過去十幾年,神經網絡變革了大量的研究領域,例如計算機視覺、語音識別、機器人控制等。神經網絡通過多層抽象從數據集中提取智能的能力甚至能帶來超越人類的智能。因此,神經網絡逐漸成爲了現代人工智能的基石。
從給定的數據集中衍生出的神經網絡架構對其最終的表現有極大的影響。下表中對比了 2012-2016 年 ImageNet ILSVRC 競賽中的數種知名神經網絡。從網絡的深度、參數量、連接量、top-5 錯誤率表現 5 大維度對各種網絡架構做了描述。
表 1:ILSVRC 競賽中多種神經網絡架構與表現的對比
如何從給定的數據集中高效地得到合適的神經網絡架構雖然是一個極爲重要的課題,但也一直是個開放性難題,特別是對大型數據集而言。普林斯頓的研究人員得到神經網絡架構的傳統方式是:遍歷網絡架構的參數和對應的訓練,直到任務表現達到收益減少的點。但這種方法面臨三個問題:
1. 架構固定:大部分基於反向傳播的方法訓練的是網絡權重,而非架構。它們只是利用神經網絡權重空間中的梯度信息,而整個訓練過程中的神經網絡架構是固定的。因此,這樣的方法並不能帶來更好的網絡架構。
2. 漫長的提升:通過試錯的方法搜索合適的神經網絡架構非常的低效。這一問題隨着網絡的加深、包含數百萬的參數時愈爲嚴重。
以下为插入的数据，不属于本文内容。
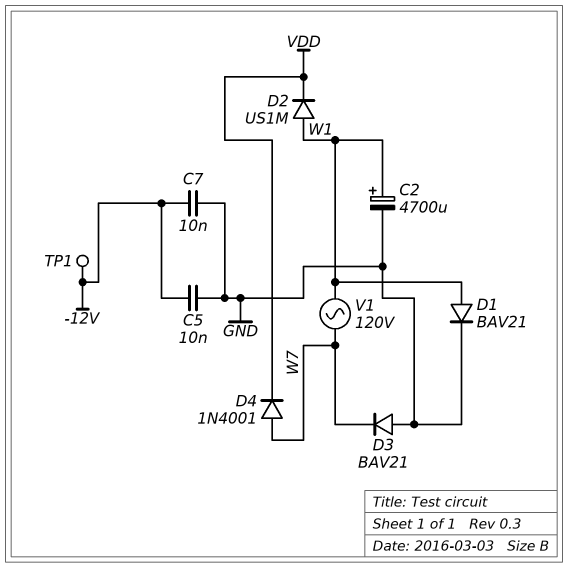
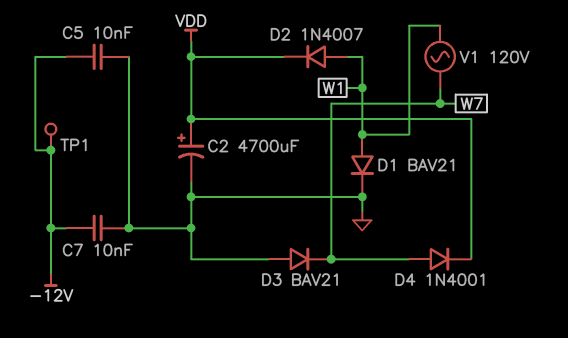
C2: 4700uF (plus W1, minus GND) -> 4700uF (plus VDD, minus GND)
D2: diode US1M (A W1, K VDD) -> diode 1N4007 (A W1, K VDD)

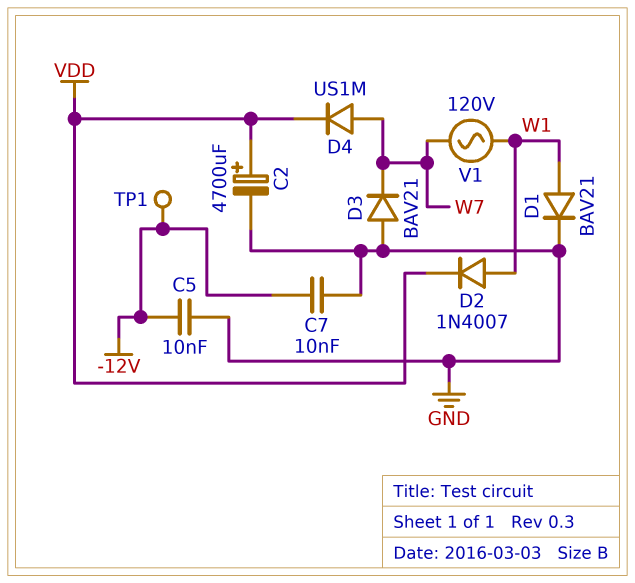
D4: diode 1N4001 (A W7, K VDD) -> diode US1M (A W7, K VDD)

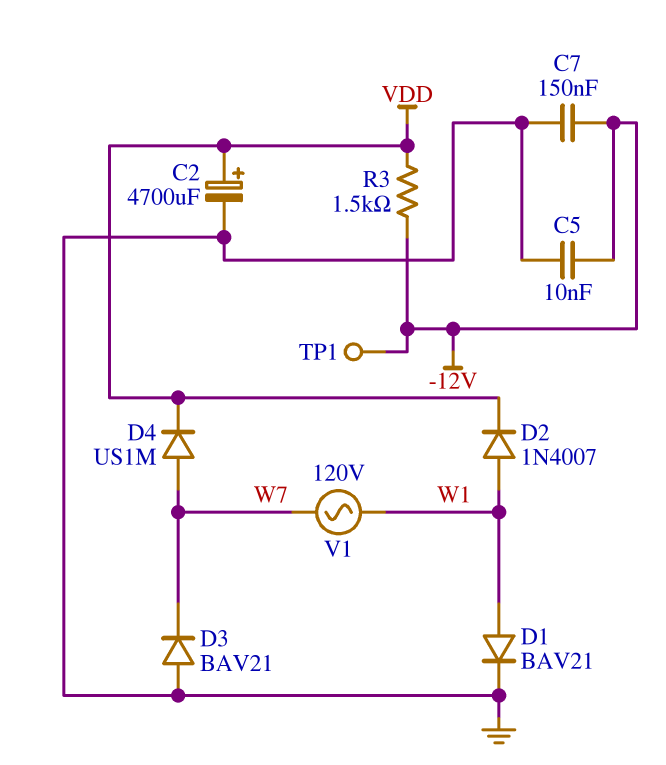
C7: 10nF (-12V, GND) -> 150nF (-12V, GND)
R3: none -> 1.5k (-12V, VDD)

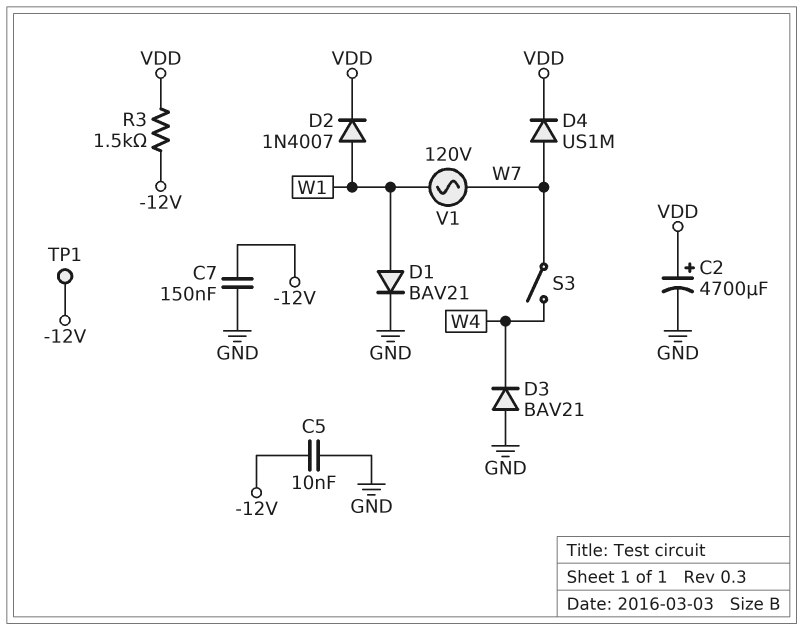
D3: diode BAV21 (A GND, K W7) -> diode BAV21 (A GND, K W4)
S3: none -> switch (W4, W7)

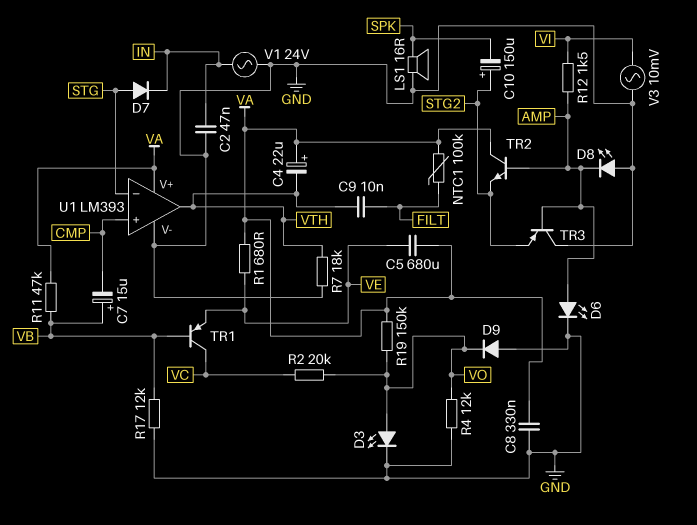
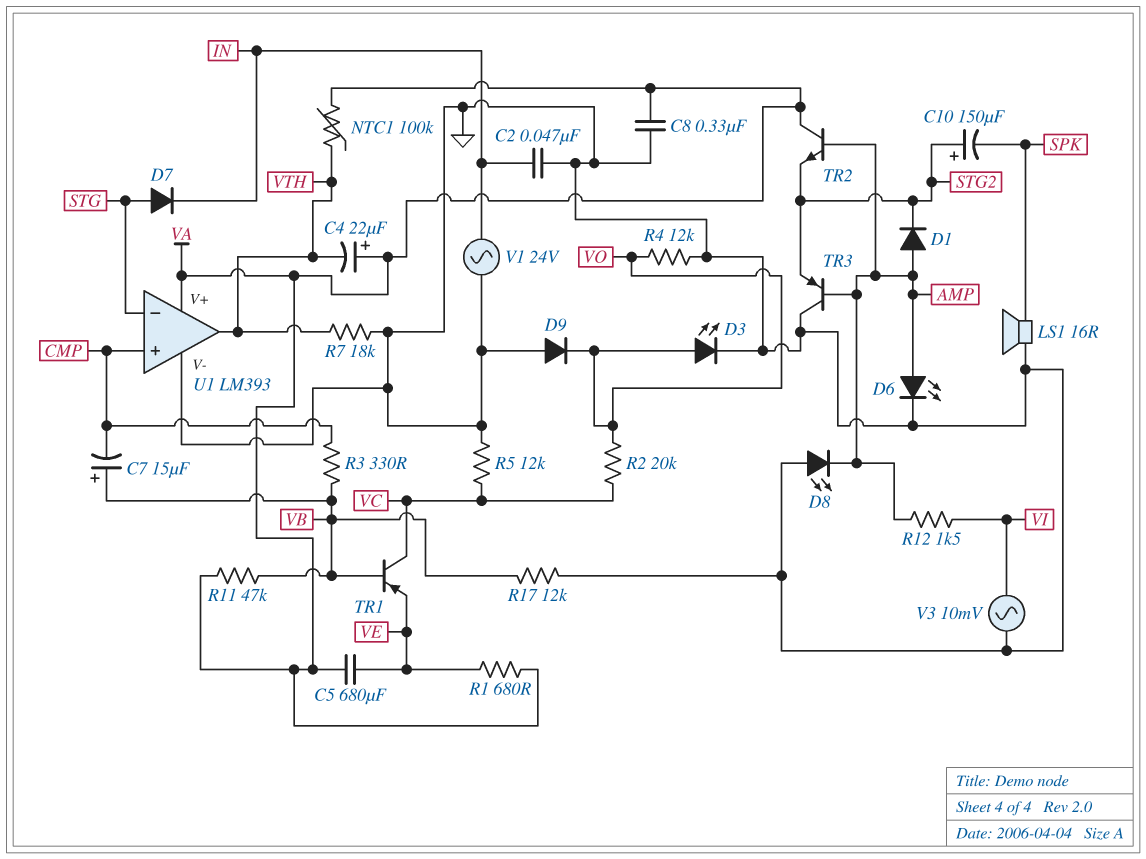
C9: 10nF (FILT, VTH) -> none
D1: none -> diode (A AMP, K STG2)
NTC1: 100k (FILT, VA) -> 100k (VA, VTH)
R3: none -> 330 (CMP, VB)
R5: none -> 12k (GND, VC)
R19: 150k (VA, VO) -> none

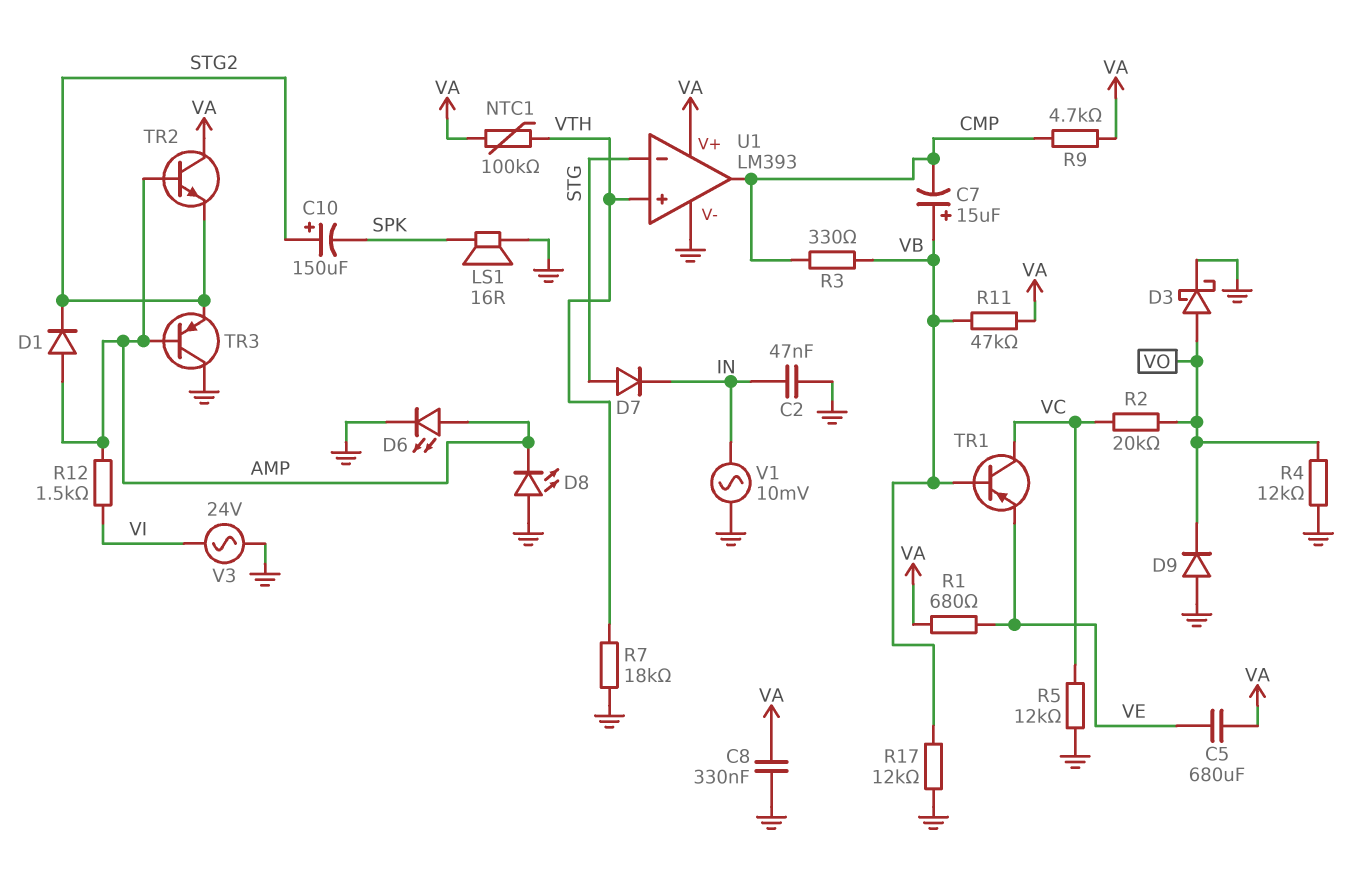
C4: 22uF (plus VA, minus VTH) -> none
D3: LED (A VO, K GND) -> schottky (A VO, K GND)
R9: none -> 4.7k (CMP, VA)
U1 pin in+: CMP -> VTH
U1 pin out: VTH -> CMP
V1: AC 24V (GND, IN) -> AC 10mV (GND, IN)
V3: AC 10mV (GND, VI) -> AC 24V (GND, VI)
即使是最快的 GPU,每嘗試一種深度神經網絡動輒花費數十小時。要知道,GPU 目前是神經網絡訓練的主力。即使擁有足夠的算力與研究人員,找到適合某種應用的優秀架構也要花費數年時間,例如圖像領域,從 AlexNet 到 VGG、GoogLeNet、ResNet 的變革。
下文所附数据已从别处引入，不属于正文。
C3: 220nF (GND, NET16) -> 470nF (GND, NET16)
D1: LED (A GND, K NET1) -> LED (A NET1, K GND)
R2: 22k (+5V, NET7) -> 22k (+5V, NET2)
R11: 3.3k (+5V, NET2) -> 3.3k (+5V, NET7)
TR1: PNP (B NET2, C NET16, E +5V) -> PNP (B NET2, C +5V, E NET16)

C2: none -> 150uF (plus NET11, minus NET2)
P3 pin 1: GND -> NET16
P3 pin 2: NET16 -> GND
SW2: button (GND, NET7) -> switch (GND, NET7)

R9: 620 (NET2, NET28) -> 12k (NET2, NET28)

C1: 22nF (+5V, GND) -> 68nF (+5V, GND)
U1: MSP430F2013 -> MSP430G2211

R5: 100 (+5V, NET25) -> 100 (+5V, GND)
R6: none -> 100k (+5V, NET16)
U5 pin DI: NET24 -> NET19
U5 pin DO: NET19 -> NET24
3. 大量的冗餘:大部分神經網絡的參數都過量了。即使是圖像分類任務中最知名的網絡(例如,LeNets、AlexNet、VGG),也面臨着大量的存儲和計算冗餘的問題。例如,斯坦福大學博士韓鬆等人 2015 年的 NIPS 論文表示,AlexNet 中的參數量和浮點運算可分別減少 9 倍、3 倍,且不損失準確率。
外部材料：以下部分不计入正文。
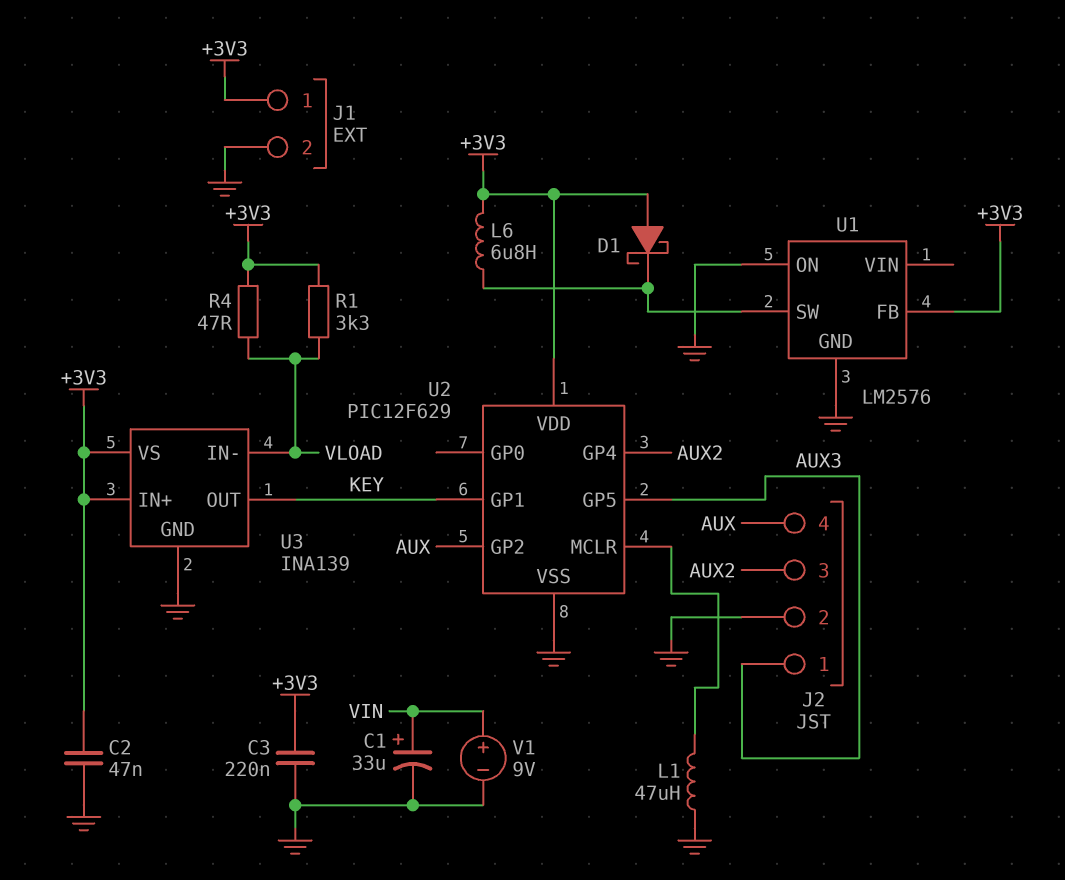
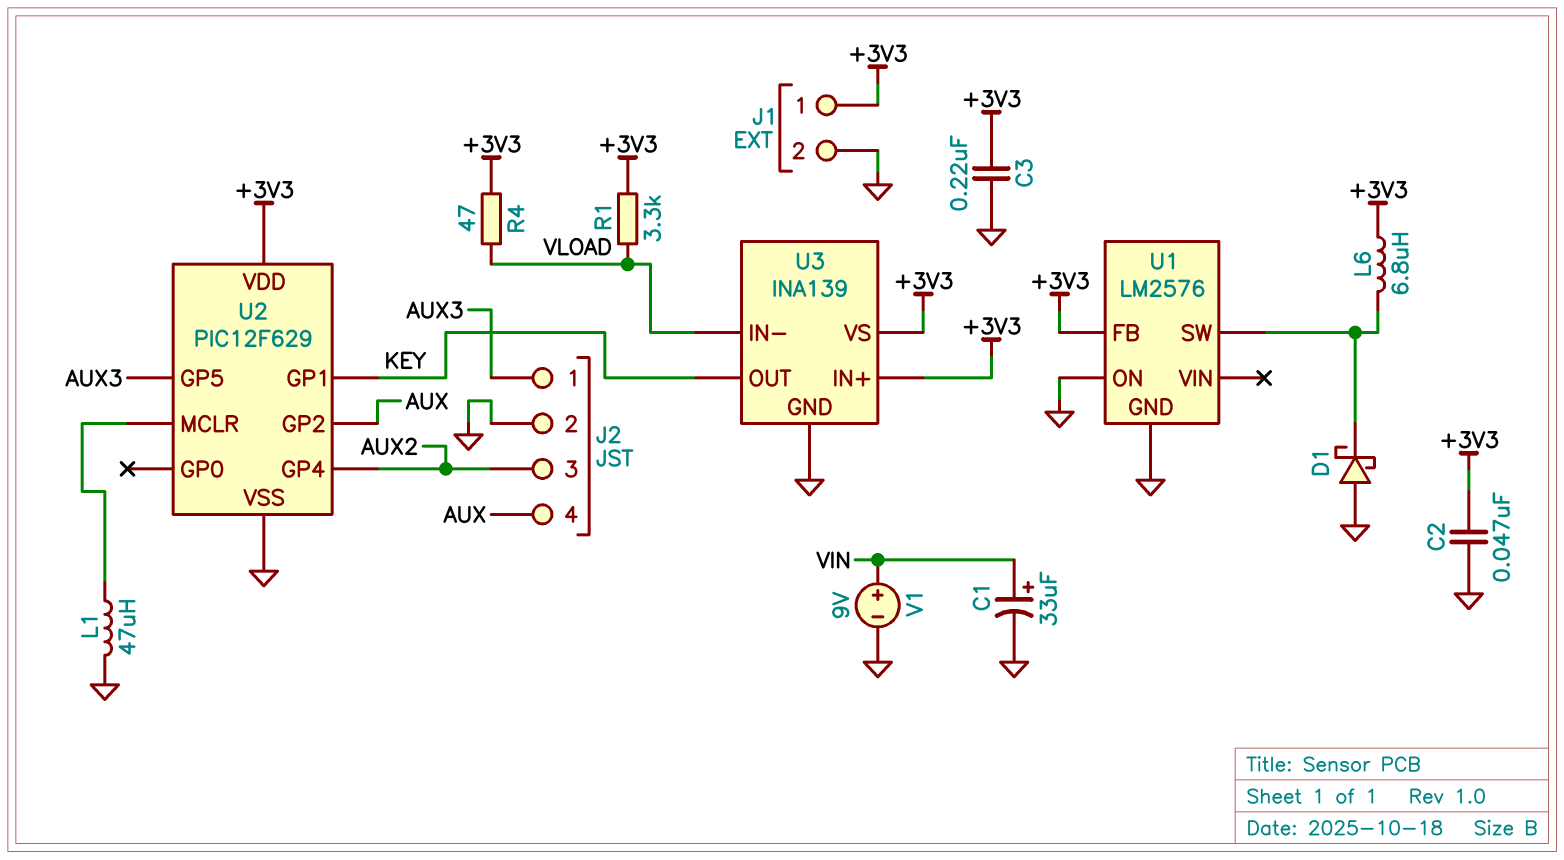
D1: schottky (A +3V3, K U1/SW) -> schottky (A GND, K U1/SW)

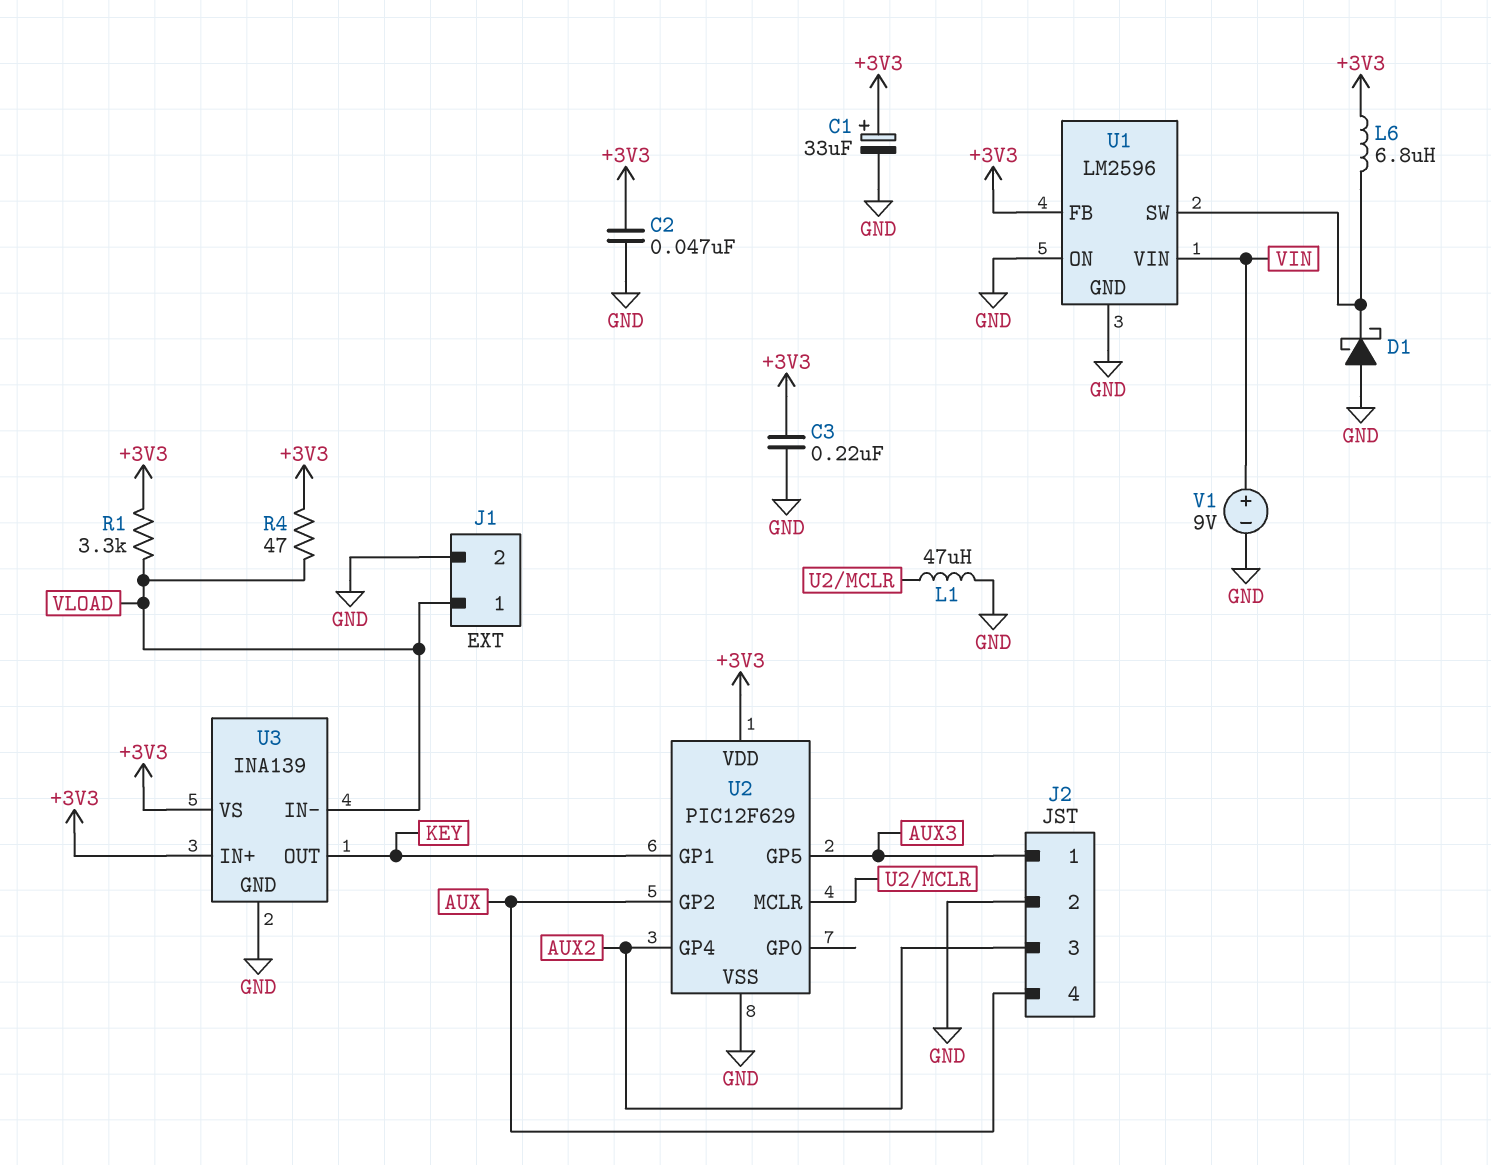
C1: 33uF (plus VIN, minus GND) -> 33uF (plus +3V3, minus GND)
J1 pin 1: +3V3 -> VLOAD
U1: LM2576 -> LM2596
U1 pin VIN: none -> VIN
爲了解決這些問題,普林斯頓研究員在這篇論文中提出了中全新的神經網絡合成工具 NeST,既訓練神經網絡權重又訓練架構。受人腦學習機制的啓發,NeST 先從一個種子神經網絡架構(出生點)開始合成。它能讓神經網絡基於梯度信息(嬰兒大腦)生成連接和神經元,以便於神經網絡能快速適應手頭問題。然後,基於量級信息(成人大腦),它修剪掉不重要的連接和神經元從而避免冗餘。這使得 NeST 能夠生成緊湊且準確的神經網絡。作者們通過在 MNIST 和 ImageNet 數據集上的實驗表明,NeST 能夠極大的減少神經網絡的參數量和浮點運算需求,同時保證或略微提升模型的分類準確率,從而極大地削減了存儲成本、推理運行時間與能耗。
圖 1:NeST 架構合成流程的展示
如上圖所示,NeST 先從一種種子架構開始(圖 1a)。種子架構一般是一種稀疏的、局部連接的神經網絡。然後,它在兩個連續階段合成神經網絡:(i) 基於梯度的成長階段;(ii) 基於量級的修剪階段。在成長階段,架構空間中的梯度信息被用於漸漸成長出新的連接、神經元和映射圖,從而得到想要的準確率。在修剪階段,神經網絡繼承成長階段合成的架構與權重,基於重要性逐次迭代去除冗餘連接與神經元。最終,得到一個輕量神經網絡模型後 NeST 停止,該模型既不損失準確率,也是相對全連接的模型。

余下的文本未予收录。